Subsequently, the team further investigated the underlying mechanism that allows multiple rounds of DNA replication to proceed even after DnaA expression is halted. Computational modeling analyses revealed that integrating an extruder-responsible for modulating DnaA activity-into the canonical framework, namely the newly established extrusion model, could perfectly elucidate this unexplained biological phenomenon. Focusing on the highly abundant DNA-binding protein H-NS, the research group further constructed tailored genetic circuits to achieve either stable or transient upregulation of H-NS expression; correspondingly, they observed continuously enhanced and rapidly boosted DnaA activity, respectively. These findings offer solid direct evidence that H-NS functions as an extruder to modulate DnaA activity, strongly validating the scientific plausibility of the extrusion model.

Figure 2: Mathematical modeling and experimental validation of the "extrusion model" for DnaA activity regulation.

Employing quantitative synthetic biology strategies, this work unravels a novel mechanism coordinating cellular growth and DNA synthesis. It not only deepens the fundamental understanding of bacterial cell cycle regulation, but also provides innovative design strategies for the coordinated modulation of functional modules in artificial synthetic life systems.

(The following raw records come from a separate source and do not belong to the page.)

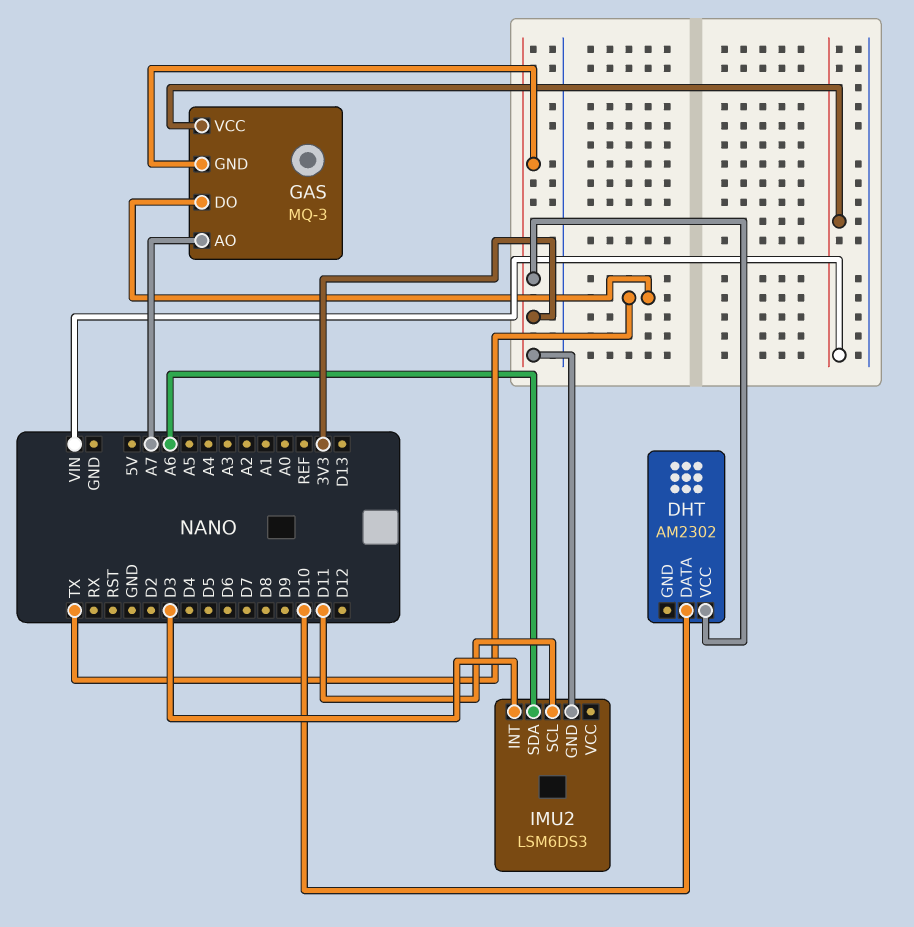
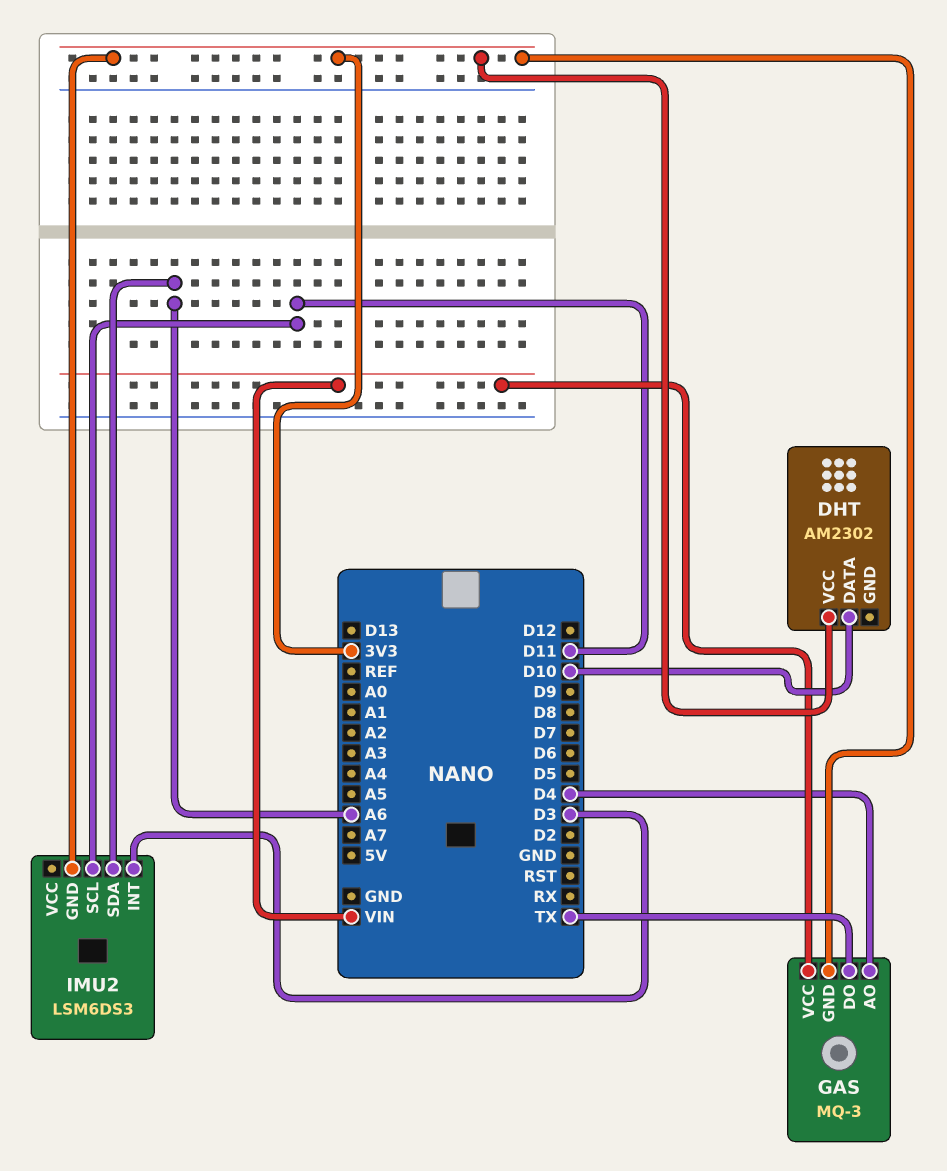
GAS pin AO: A7 -> D4

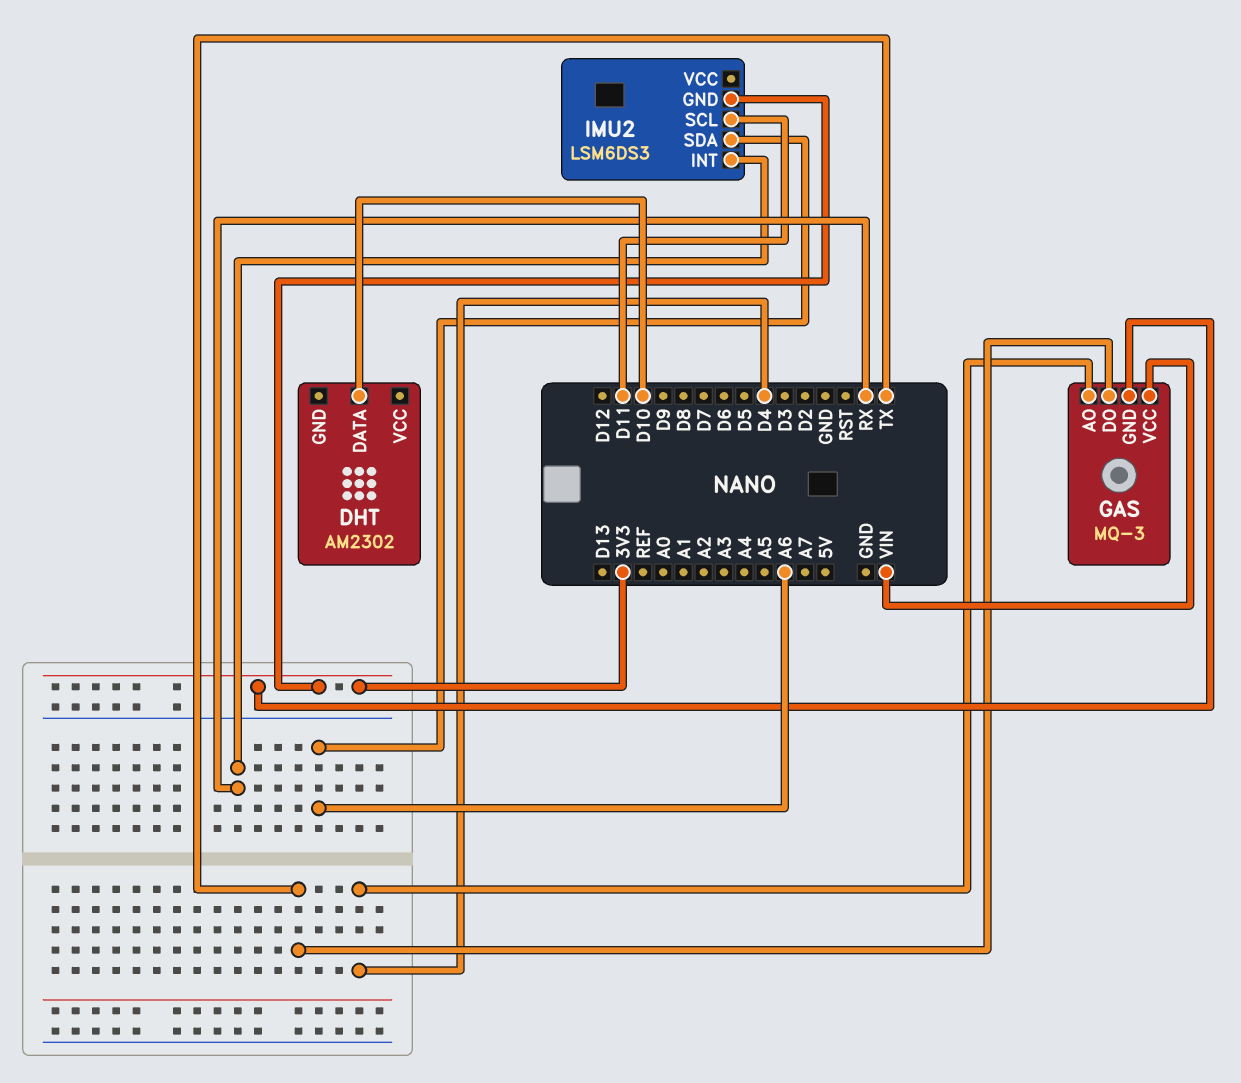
DHT pin VCC: 3V3 -> none
IMU2 pin INT: D3 -> RX

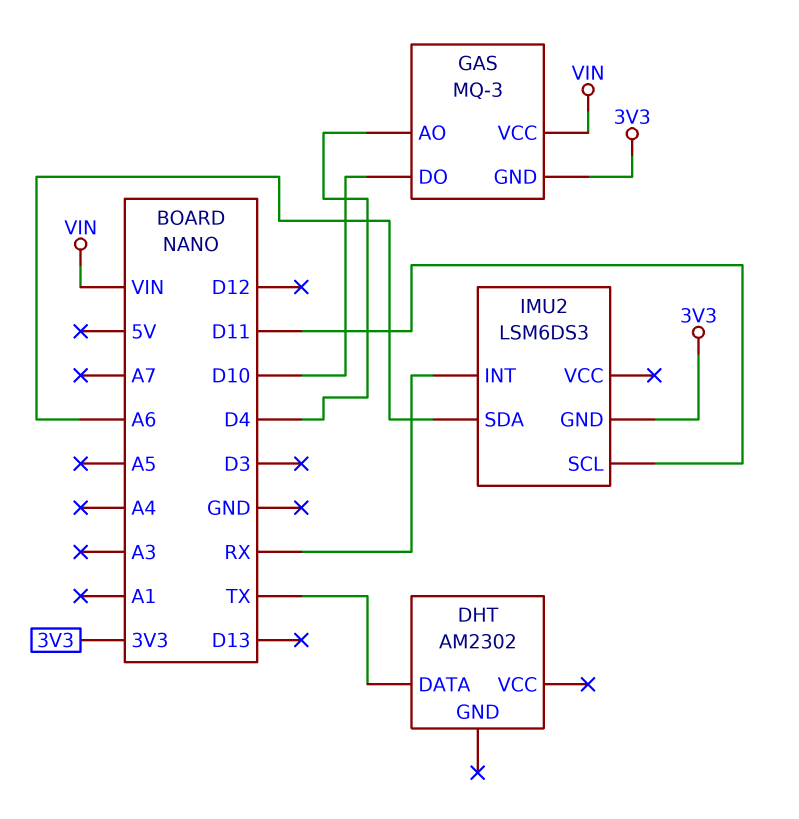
DHT pin DATA: D10 -> TX
GAS pin DO: TX -> D10

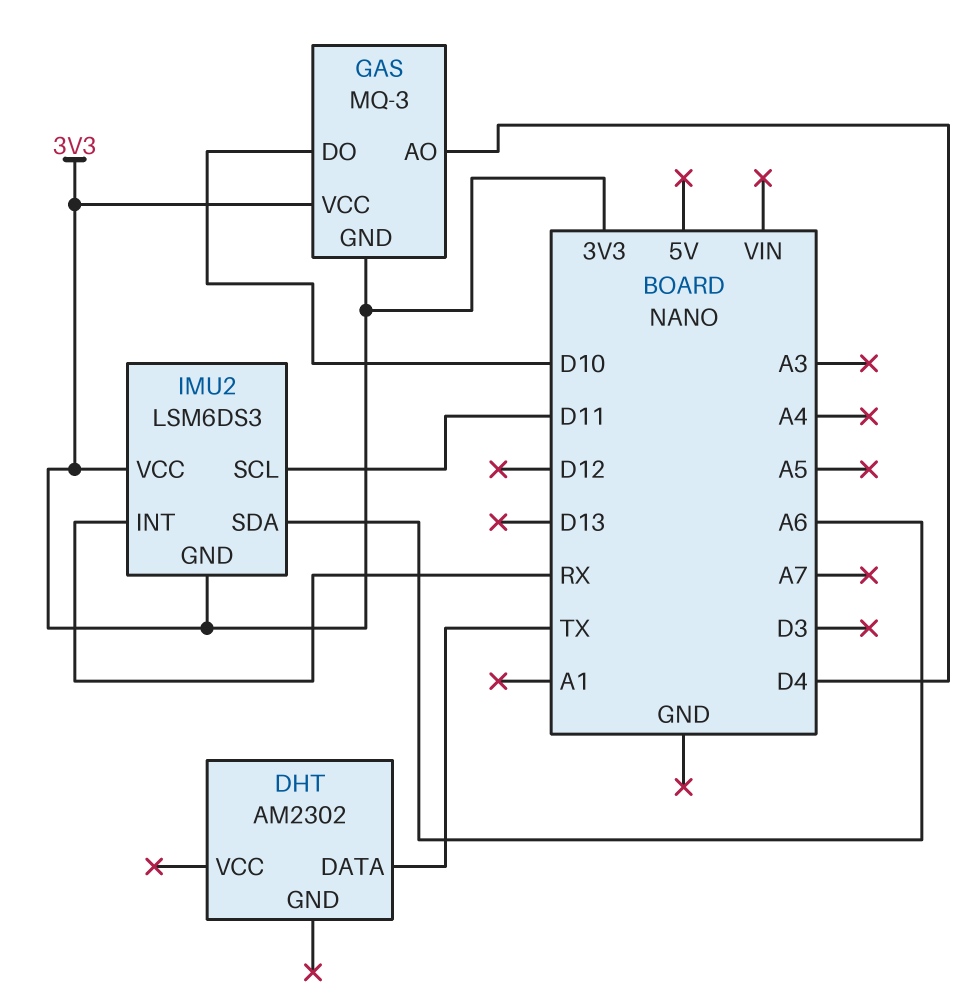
GAS pin VCC: VIN -> 3V3
IMU2 pin VCC: none -> 3V3

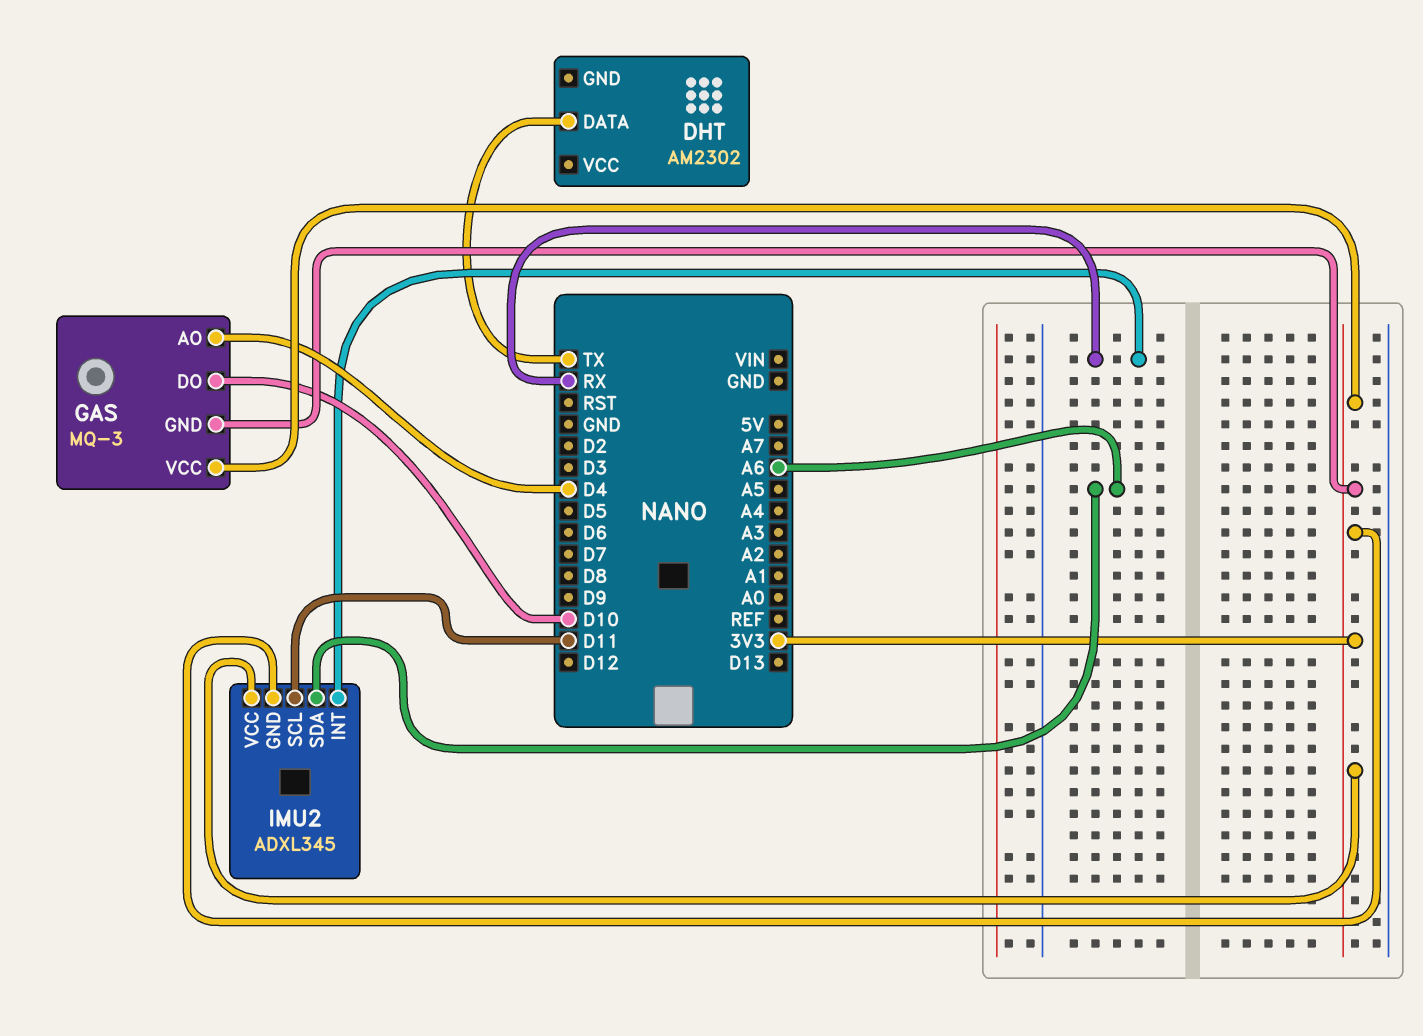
IMU2: LSM6DS3 -> ADXL345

Prof. Chenli Liu is a Pengcheng Distinguished Professor and President of Shenzhen Institutes of Advanced Technology (SIAT) Chinese Academy of Sciences, the Founding Directors of State Key Laboratory of Quantitative Synthetic Biology, National Industrial Innovation Center for Biomanufacturing (NIICB), and Shenzhen Institute of Synthetic Biology (iSynBio), the Chief scientist of Chinese Academy of Sciences Synthetic Cell Initiative, and National Natural Science Foundation of China Basic Science Center on Synthetic Cell, the co-founder and coordinator of SynCell Asia Initiative. Liu also serves as the Executive Editor-in-Chief of Synthetic Biology Journal (Chinese). His lab is focused on bringing together concepts and approaches from synthetic biology together with quantitative biology. Current research interest includes synthesizing a cellular life from bottom up and engineering bacteria for solid tumor therapy.